Monday, July 23, 2007

Why storing (too much) data in tables is a Really Bad Idea (tm)

The world is full of Really Bad Ideas which look like good ideas at first glance. My favorite example of this is the Schick Slim Twin disposable razor. The Slim Twin is, as the name implies, a twin-blade razor. It has the "innovative" feature of having a small plastic tab between the blades. The tab is attached to a little button that lets you push the tab towards the business end of the blades thereby (ostensibly) forcing out the razor stubble and other assorted gunk that is trapped in the space between the blades. Schick actually had a series of TV commercials that touted this feature when the Slim Twin first launched many years ago.

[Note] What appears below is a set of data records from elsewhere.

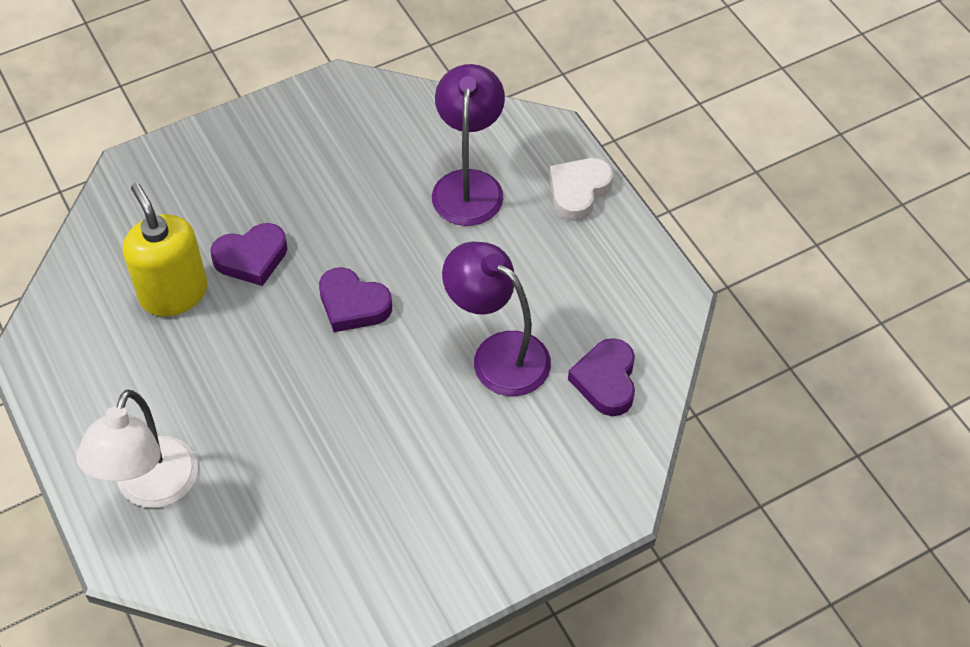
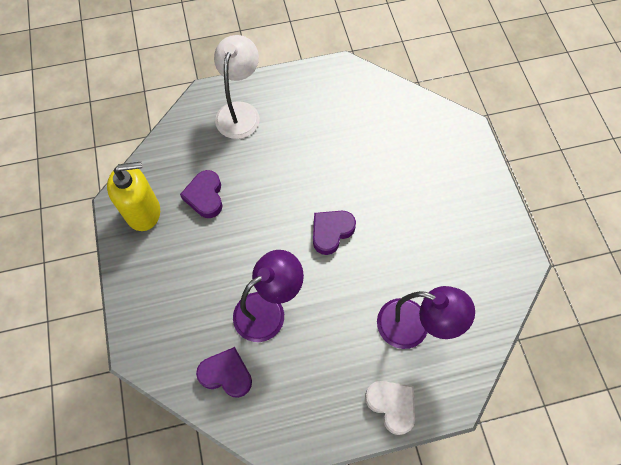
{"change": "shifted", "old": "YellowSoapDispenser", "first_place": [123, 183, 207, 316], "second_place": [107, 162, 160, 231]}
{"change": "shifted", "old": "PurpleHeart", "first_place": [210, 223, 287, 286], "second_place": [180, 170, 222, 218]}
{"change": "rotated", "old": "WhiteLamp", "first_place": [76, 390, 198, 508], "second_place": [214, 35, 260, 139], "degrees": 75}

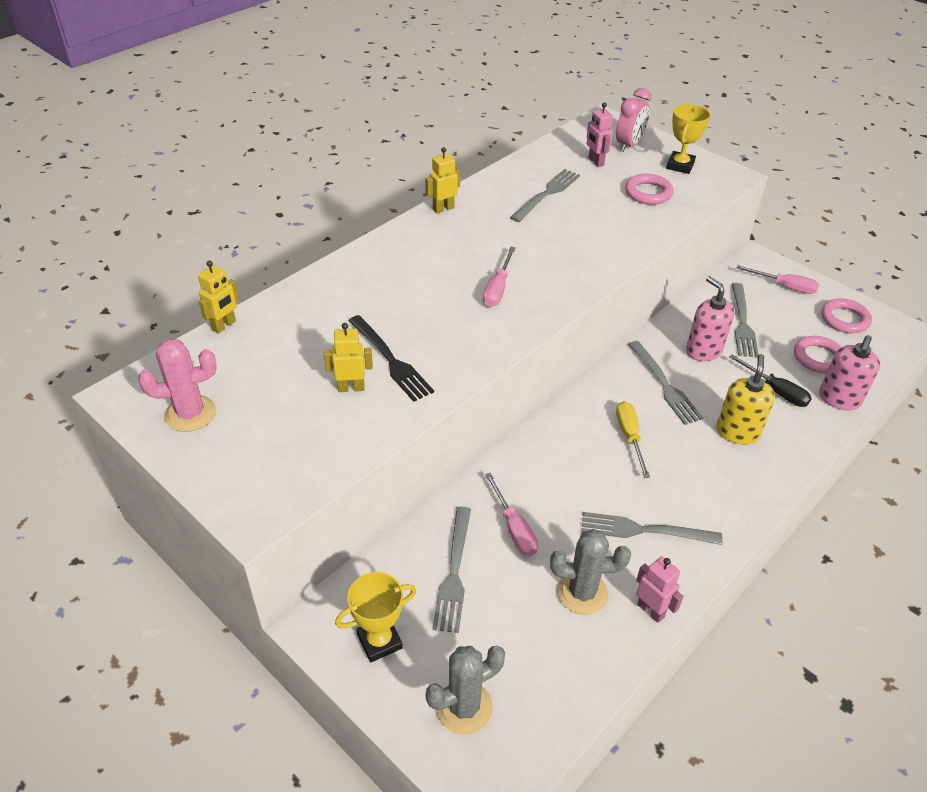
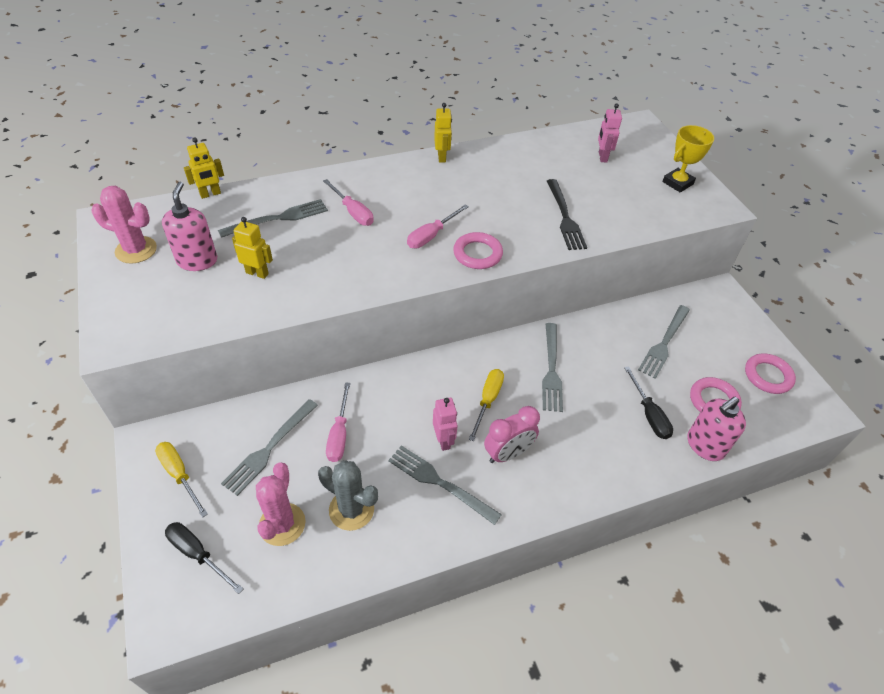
{"change": "gone", "old": "YellowSoapDispenser", "first_place": [716, 354, 775, 444]}
{"change": "new", "new": "PinkCactus", "second_place": [256, 462, 306, 546]}
{"change": "shifted", "old": "BlackFork", "first_place": [348, 315, 434, 402], "second_place": [547, 179, 587, 250]}
{"change": "shifted", "old": "GreyFork", "first_place": [510, 169, 580, 222], "second_place": [218, 199, 328, 238]}
{"change": "shifted", "old": "PinkClock", "first_place": [616, 88, 651, 152], "second_place": [484, 406, 540, 463]}
{"change": "shifted", "old": "PinkRing", "first_place": [625, 174, 674, 205], "second_place": [453, 232, 503, 269]}
{"change": "shifted", "old": "PinkRobot", "first_place": [636, 556, 683, 623], "second_place": [433, 398, 458, 451]}
{"change": "shifted", "old": "PinkSoapDispenser", "first_place": [686, 276, 735, 361], "second_place": [162, 182, 217, 271]}
{"change": "shifted", "old": "PinkScrewdriver", "first_place": [737, 265, 819, 294], "second_place": [323, 179, 374, 226]}
{"change": "swapped", "old": "YellowTrophy", "new": "YellowScrewdriver", "first_place": [335, 572, 416, 662], "second_place": [155, 442, 208, 518]}
{"change": "swapped", "old": "GreyCactus", "new": "BlackScrewdriver", "first_place": [426, 646, 505, 735], "second_place": [165, 522, 243, 594]}
{"change": "rotated", "old": "YellowRobot", "first_place": [425, 147, 460, 213], "second_place": [434, 103, 452, 163], "degrees": 90}

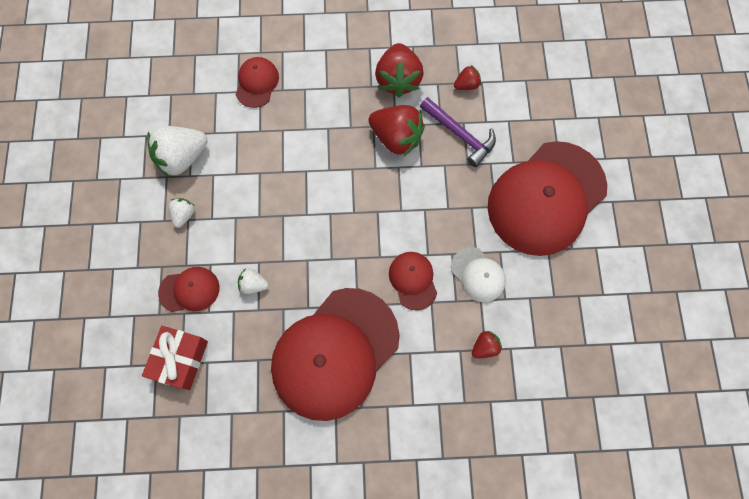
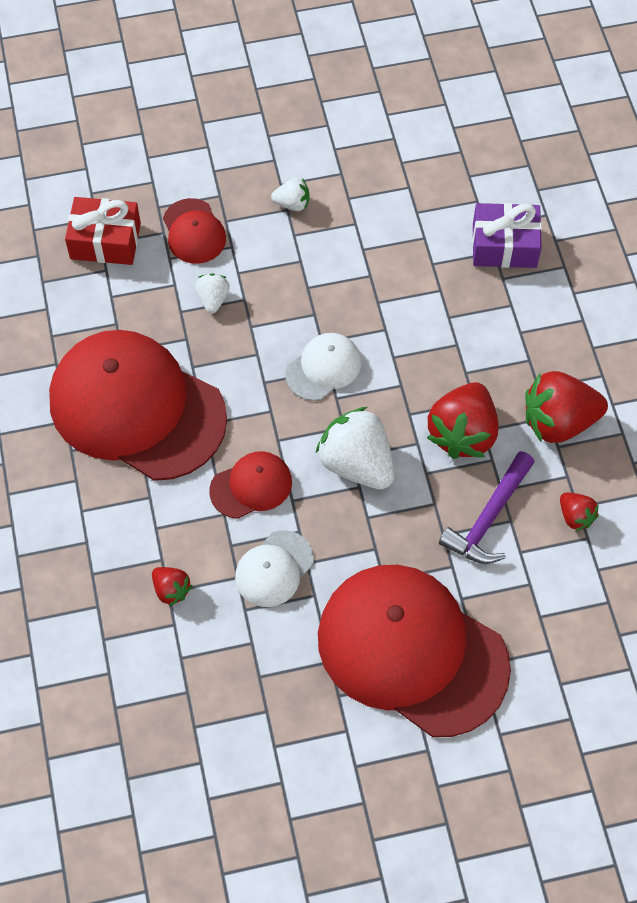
{"change": "new", "new": "WhiteCap", "second_place": [285, 333, 361, 401]}
{"change": "shifted", "old": "WhiteStrawberry", "first_place": [147, 126, 207, 178], "second_place": [316, 407, 394, 489]}
{"change": "swapped", "old": "RedCap", "new": "PurpleGift", "first_place": [236, 57, 279, 108], "second_place": [472, 203, 542, 268]}

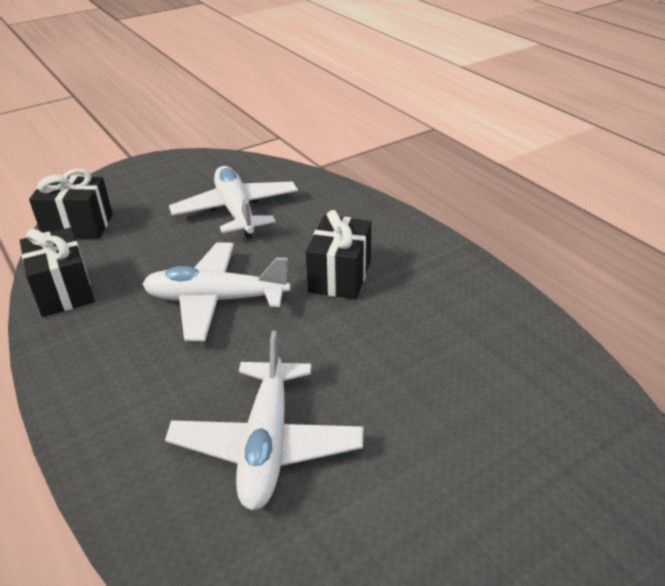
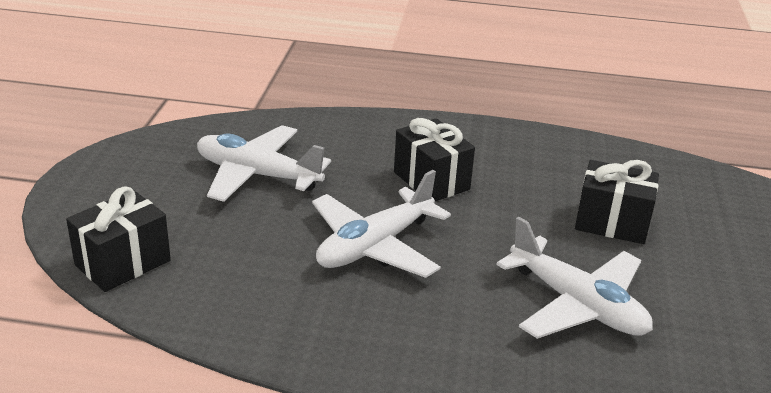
{"change": "shifted", "old": "BlackGift", "first_place": [20, 227, 95, 317], "second_place": [575, 160, 659, 244]}

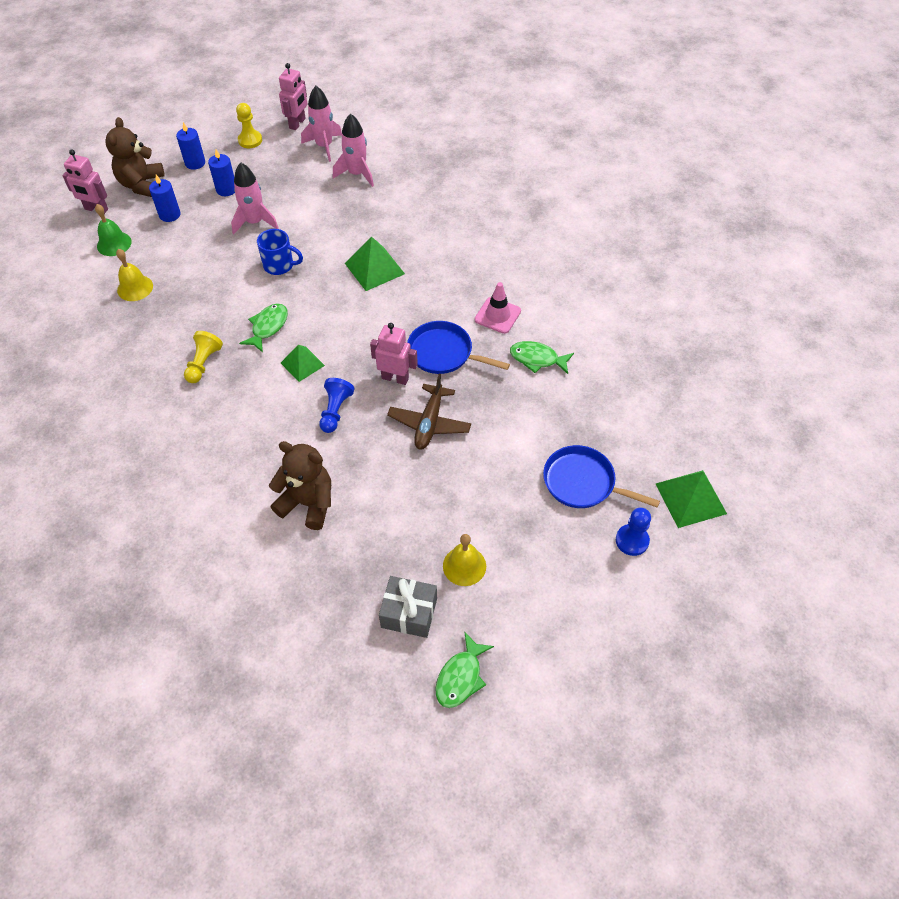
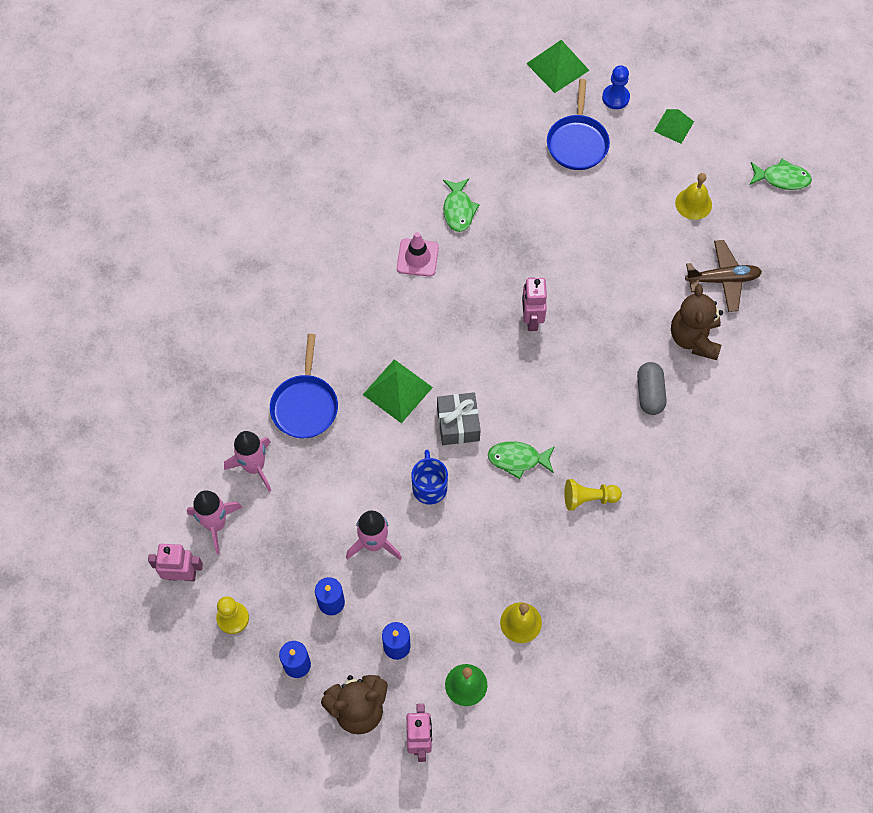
{"change": "gone", "old": "BluePawn", "first_place": [319, 378, 354, 433]}
{"change": "new", "new": "GreyCapsule", "second_place": [637, 362, 666, 415]}
{"change": "shifted", "old": "GreenPyramid", "first_place": [281, 345, 325, 382], "second_place": [654, 109, 694, 144]}
{"change": "shifted", "old": "GreyGift", "first_place": [379, 576, 437, 638], "second_place": [437, 392, 481, 445]}
{"change": "shifted", "old": "BrownPlane", "first_place": [387, 374, 471, 450], "second_place": [685, 240, 762, 312]}
{"change": "shifted", "old": "BluePan", "first_place": [407, 321, 510, 374], "second_place": [270, 334, 338, 438]}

It seems like a good if not particularly earth-shattering idea at first glance. That is, until you actually try it. What you find is that the Slim Twin actually collects a lot more gunk than other razors. This is because the plastic tab blocks the space between the blades and actually causes gunk to build up in the first place! When the tab isn't there, any accumulated gunk just falls out of the back of the blades. So this "innovation" actually causes the problem it purports to solve. (And in fact, it makes the problem much worse, because hair can get caught between the tab and the blades, at which point it becomes all but impossible to dislodge. Don't ask me how I know all this.)

Which brings me to this blog entry from Jeff Smith where he asserts that "data belongs in your tables -- not in your code." It seems like a plausible enough assertion on its face, kind of like the idea that having a little tab in the razor to push gunk out ought to be a useful feature. But he doesn't back up this assertion with any actual arguments, only with examples. And in those examples he looks only at the benefits of storing data in tables instead of code and none of the drawbacks.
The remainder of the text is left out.